When there is no relationship between the 2 variables.
Correlations VS Experiments
In an experiment we manipulate the IV and measure the effect on the DV.
–There is deliberate change to one variable so we can infer that this manipulation caused any change to the DV.
In a correlation, there is no manipulation so we can not establish a cause an effect between the co-variables.
–Even if we found a super strong positive correlation, we can notassume cause and effect. Eg. We cannot assume that caffeine directly causes anxiety levels to increase, however there is a strong positive correlation.
Evaluating correlations - strengths.
Useful as a starting point for further research, used to first show an interesting relationship between 2 variables.
Relatively quick and economical to carry out, no need to control environment or set up variables to manipulate.
Evaluating correlations - weaknesses.
Cannot demonstrate cause and effect, can only tell us how variables are related not why.
The third-variable problem, Eg. in the anxiety-caffeine example, people have high pressured jobs which make them feel anxious, they work long hours so they drink a lot of caffeine.
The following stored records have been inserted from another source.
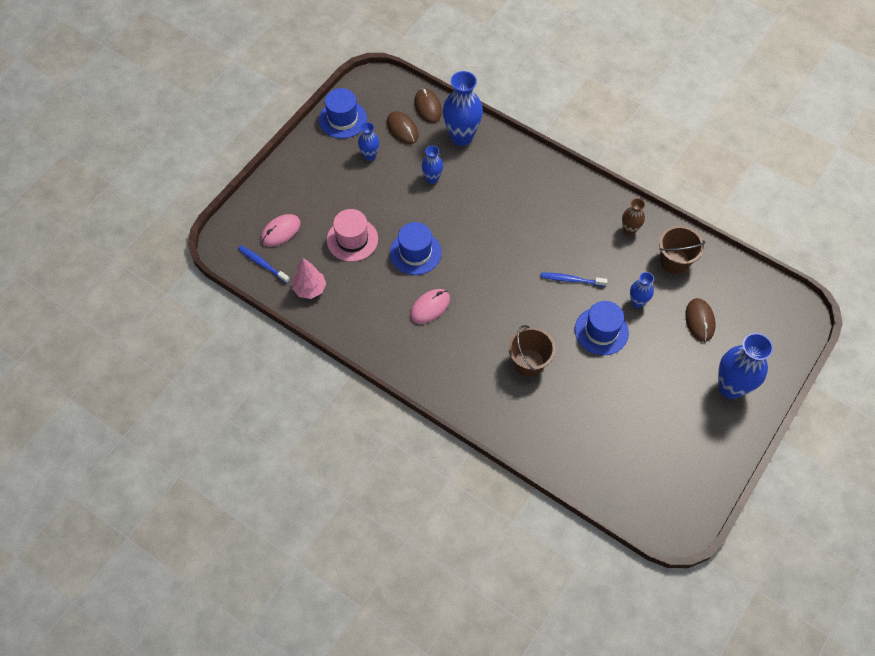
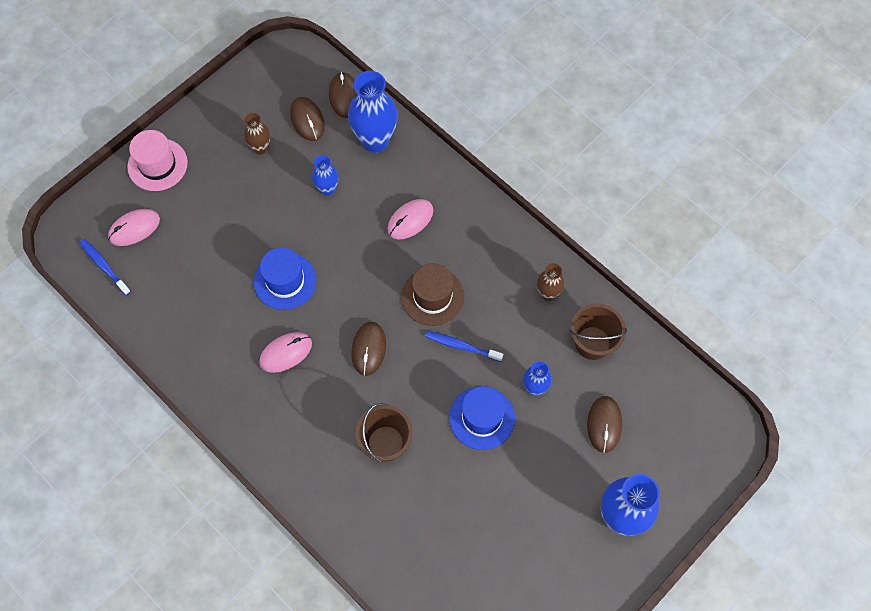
camera: 10 degrees right, 5 degrees up
(310, 289) = (151, 307): pink tree -> none
(343, 119) = (240, 96): blue hat -> none
(352, 239) = (215, 252): pink hat -> pink hat (157, 165)
(370, 156) = (261, 148): blue vase -> brown vase
(497, 293) = (368, 349): none -> brown mouse
(505, 192) = (410, 220): none -> pink mouse
(538, 246) = (432, 296): none -> brown hat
Vulnerable to misuse, Eg. the media could present a correlation as a ‘causal’ fact when in reality they are not.
What is a correlation coefficient?
A numerical value between -1 and +1.
They are represented as r, so perfect positive correlation - r = +1. The closer the coefficient is to either -1 or +1, the stronger the relationship between the co-variables.
Shows us the strength and direction of the relationship between 2 variables.